Exception in thread "main" java.io.IOException: (line 2) invalid char between encapsulated token and delimiter
at org.apache.commons.csv.Lexer.parseEncapsulatedToken(Lexer.java:275)
at org.apache.commons.csv.Lexer.nextToken(Lexer.java:152)
at org.apache.commons.csv.CSVParser.nextRecord(CSVParser.java:450)
at org.apache.commons.csv.CSVParser.getRecords(CSVParser.java:327)
at parse.csv.file.CSVFileParser.main(CSVFileParser.java:29)
What's the meaning of this error ?

We ran into this issue when we had embedded quote in our data.
0,"020"1,"BS:5252525 ORDER:99999"4
Solution applied was CSVFormat csvFileFormat = CSVFormat.DEFAULT.withQuote(null);
#Cuga tip helped us to resolve.

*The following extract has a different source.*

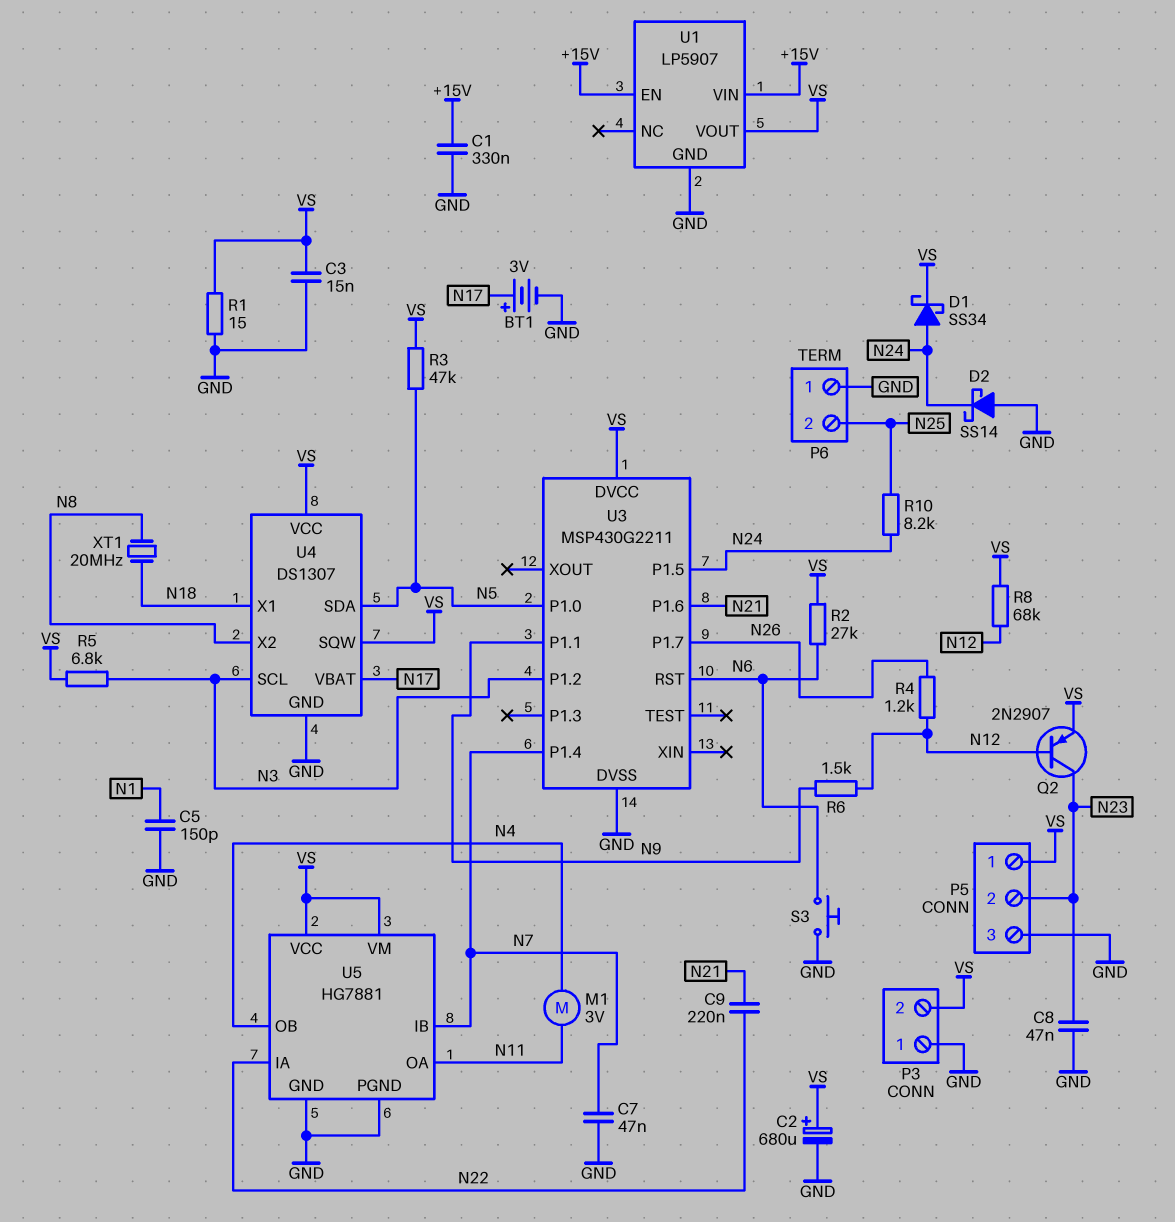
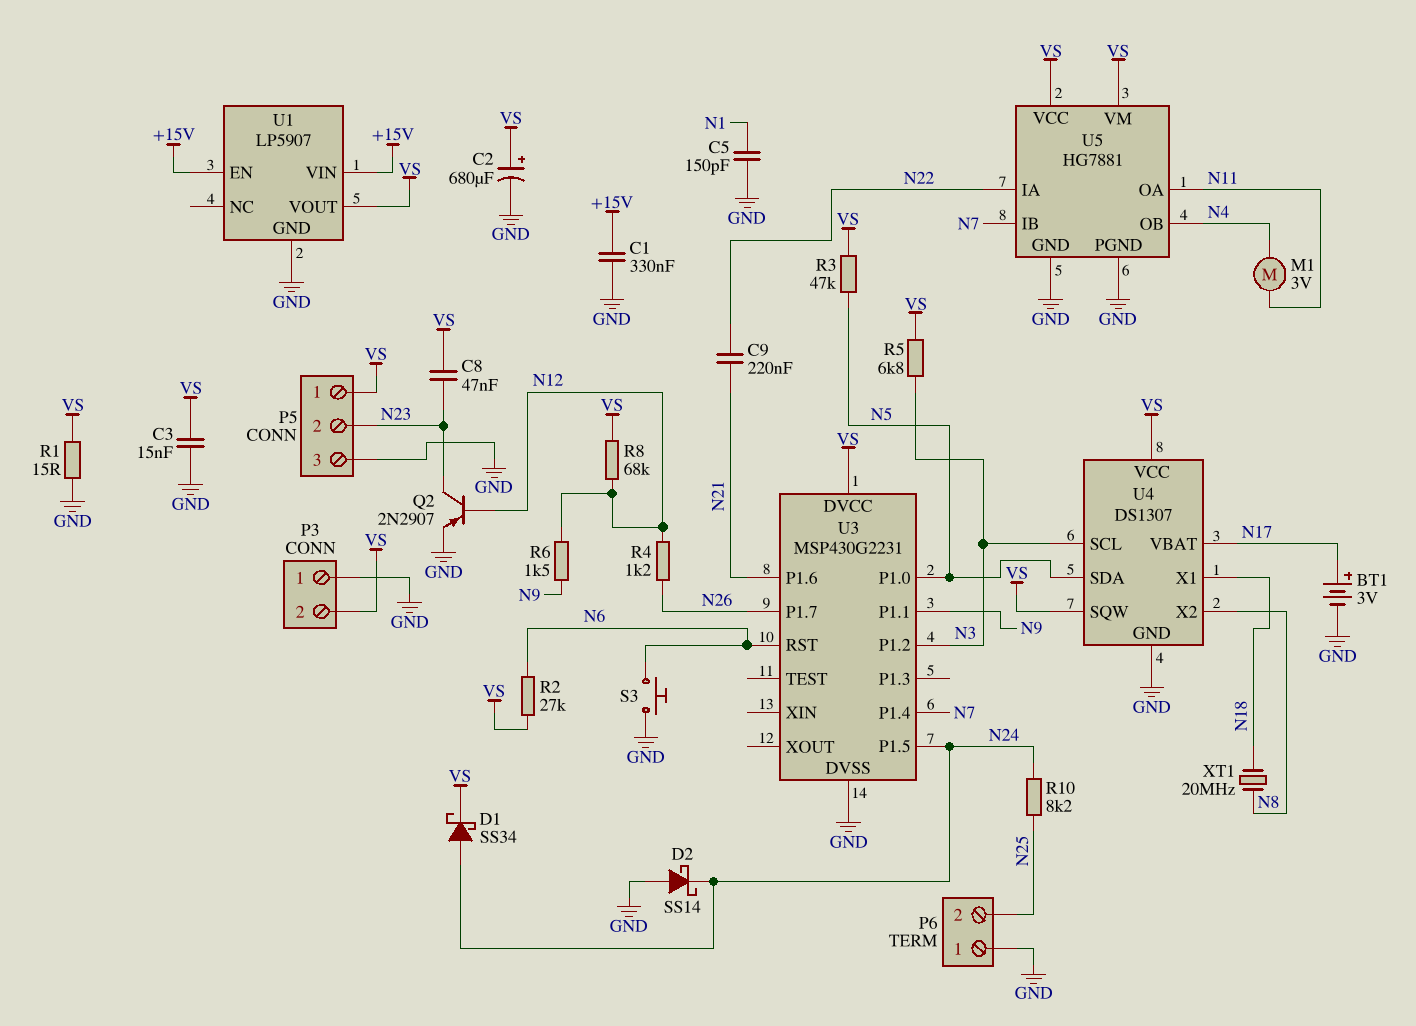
C7: 47nF (GND, N7) -> none
C8: 47nF (GND, N23) -> 47nF (N23, VS)
Q2: PNP 2N2907 (B N12, C N23, E VS) -> PNP 2N2907 (B N12, C N23, E GND)
U3: MSP430G2211 -> MSP430G2231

Thanks #Cuga
Full code is
public static void main(String[] args) throws IOException {
FileReader fileReader = null;
CSVFormat csvFileFormat = CSVFormat.DEFAULT.withQuote(null);
String fileName = "test.csv";
fileReader = new FileReader(fileName);
CSVParser csvFileParser = new CSVParser(fileReader, csvFileFormat);
List<CSVRecord> csvRecords = csvFileParser.getRecords();
for (CSVRecord csvRecord : csvRecords) {
System.out.println(csvRecord);
}
csvFileParser.close();
}
Result is
CSVRecord [comment=null, mapping=null, recordNumber=1, values=[0, "020"1, "BS:5252525 ORDER:99999"4]]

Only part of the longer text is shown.